The fastest you can realistically expect is around 3-4 weeks from the day you issue the 5-day pay-or-quit notice, assuming the tenant doesn't fight it and court dockets are clear. However, the typical timeline is 42 days. Don't count on the absolute fastest.
Q2

Can I just change the locks if a tenant stops paying?

Absolutely not. Self-help evictions are illegal in Arizona. Changing locks, shutting off utilities, or removing a tenant's belongings without a court order (Writ of Restitution) can lead to serious legal trouble for you, including fines and damages owed to the tenant. Always follow the legal process.
Q3

Do I need an attorney for an eviction in Sierra Vista?

While you can represent yourself in Justice Court, it's highly recommended to use an attorney, especially if the tenant contests the eviction. One small procedural error can cause significant delays and cost you more in the long run. Given the 5.5/10 risk score and the potential for tenant organizing, having legal counsel is a smart investment.
Q4

How much can I charge for late fees in Arizona?

Arizona law doesn't specify a maximum late fee amount, but it must be "reasonable." Generally, 5-10% of the monthly rent is considered reasonable. Make sure your lease clearly states the late fee amount and when it applies.
Q5

What if my tenant claims "rent control" in Sierra Vista?
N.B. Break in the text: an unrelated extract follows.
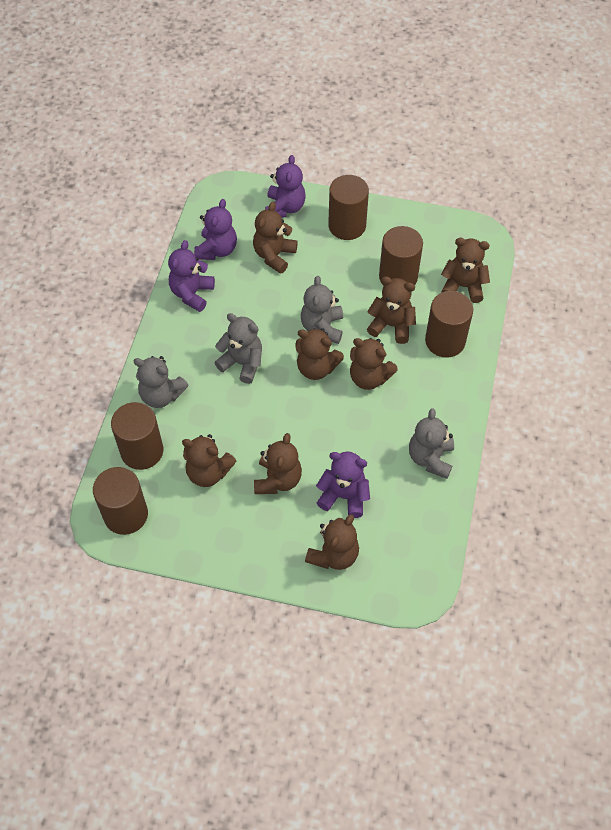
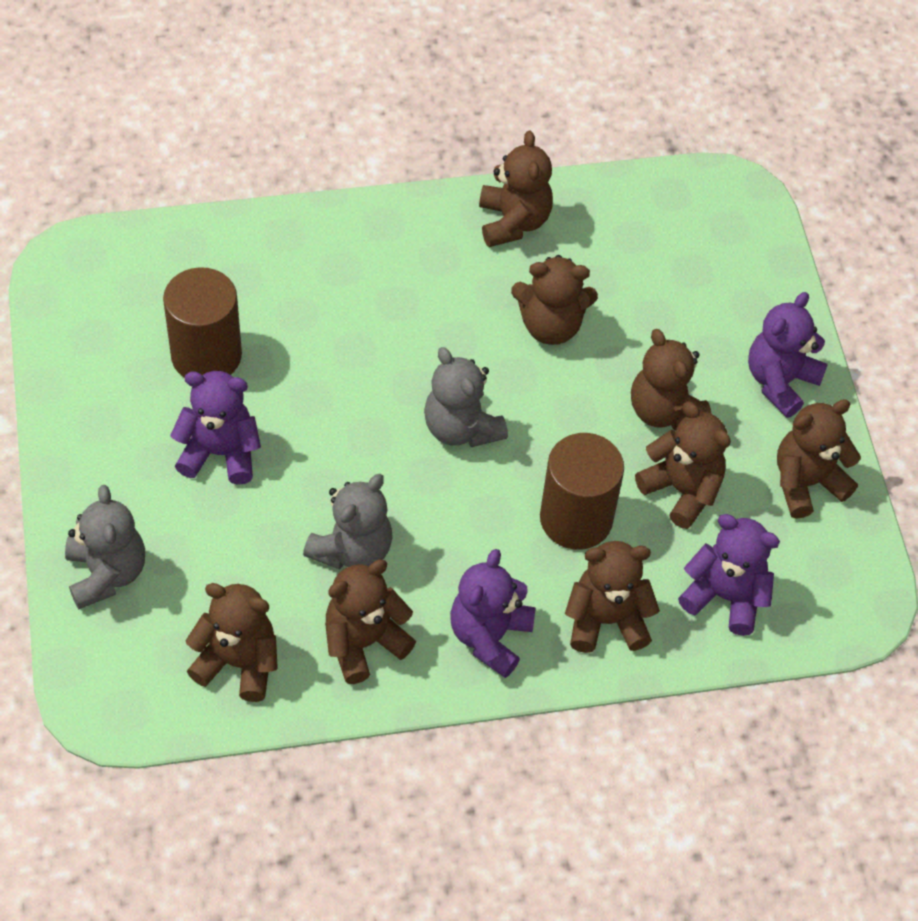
brown cylinder: 5 -> 2
grey teddy bear: 4 -> 3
Arizona has a statewide ban on rent control. There are no rent control ordinances in Sierra Vista or anywhere else in Arizona. Any tenant claiming otherwise is misinformed. You can find more details on Arizona rent control rules.
Q6

What if the tenant moves out but leaves a bunch of stuff behind?

Arizona has specific rules for abandoned property. You need to send a notice to the tenant's last known address, giving them a certain amount of time to reclaim their property. If they don't, you can dispose of it or sell it, depending on its value. Consult with an attorney or review A.R.S. § 33-1370 for the exact procedures.
06Score

What this score means for landlords2

A 5.5/10 places Sierra Vista in the 94th percentile of Arizona cities on the Eviction Risk Score index. The score is the average of the nine sub-axes, all calibrated on a national 1–10 scale where 1 is most landlord-friendly and 10 is most tenant-protective. The 50-year reconstruction shows this score has risen sharply since 1976 — a structural drift driven by court-calendar growth, rent-control adoption, and the rise of tenant-side legal aid. The trajectory matters more than the snapshot: the score is the climate, not the weather.